E’ stato proprio il numero uno della Fiom irpina, in apertura, a spiegare premesse e finalità del dibattito. A partire dai dati Ocse, che rivelano come la disoccupazine a fine 2010 salirà oltre il 10% in Italia, con punte del 30% nel contesto campano, fino al grande aumento delle ore di cassa integrazione ordinaria, ed alla crisi generale in cui versano decine di aziende irpine, di cui l’ultima è la Saira, Scarpa ha osservato come “la crisi è ancora molto dura e certamente negli anni a venire ci sarà bisogno di un massiccio ricorso agli ammortizzatori sociali. Nella relazione introduttiva del segretario provinciale della Fiom, attenzione particolare è stata riservata alla vertenza Fma. In particolare, Scarpa si è soffermato sulle ultime vicende dello stabilimento di Pratola Serra, ovvero la concessione della Cassa integrazione ordinaria ai lavoratori e le nuove “assunzioni” dei dipendenti Ceva, da una parte, ed il rischio di esuberi e le deroghe al contratto nazionale del 2008 dall’altra. “ La Cig ordinaria è prevista dalla legge – ha osservato -, non si tratta certo di una conquista del sindacato. Per quanto riguarda i licenziamenti – ha proseguito – voglio ricordare che per escluderne il rischio è necessario produrre 500 mila motori annui, a fronte dei 150/200mila che si producono attualmente”. Quindi sulla vicenda “Ceva”. “Qualcuno vuole farle passare come assunzioni – ha affermato, ma si tratta di lavoratori che già facevano parte del gruppo Fiat e sulla cui esternalizzazione, già ci eravamo opposti 10 anni fa”. Pessimista sulle prospettive future dello stabilimento, Scarpa ha poi evidenziato: “Al momento non vedo certezze e nemmeno la produzione dei motori Chryselr potrà portare la produzione alla soglia dei 500 mila motori annui. Il piano Marchionne, poi, non esiste affatto; si vive alla giornata”.

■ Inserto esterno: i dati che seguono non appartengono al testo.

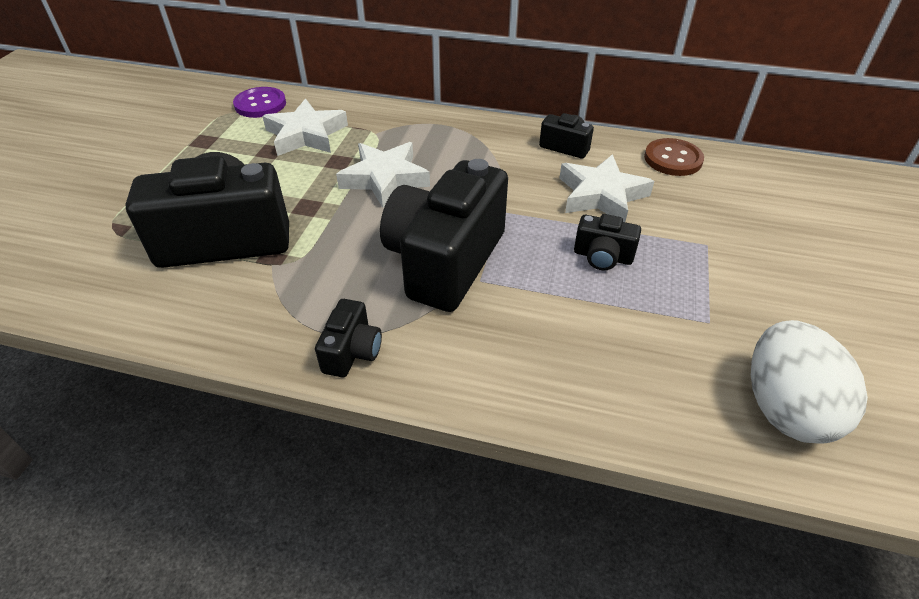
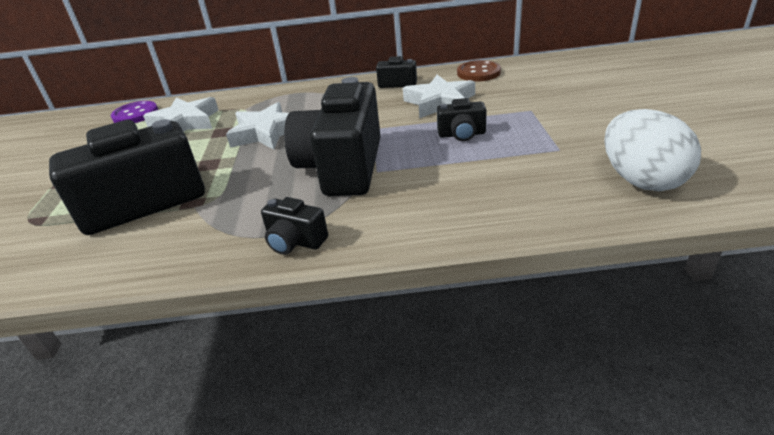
camera: 15 degrees left, 10 degrees down
(352, 352) = (295, 241): black camera -> black camera turned 120 degrees clockwise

E per finire sulla possibilità che le deroghe al contratto nazionale dei metalmeccanici sul modello “Pomigliano” possano essere estese anche alle altre aziende del settore irpine e non. “L’attacco – ha dichiarato – mira a smantellare l’intero contratto collettivo, e i lavoratori che vorranno opporsi alle deroghe saranno sottoposti a misure disciplinari”. Parole, queste, a cui hanno fatto eco le dichiarazioni del segretario regionale della Fiom Maurizio Mascoli: “ Non a caso, la strategia è partita dal Mezzogiorno, dove il ricatto del lavoro è molto più incisivo. Per questo – ha concluso – l’appello che lanceremo nella manifestazione del 16 ottobre è rivolto a tutte le forze democratiche del Paese, affinchè possano unirsi a noi nella mobilitazione”.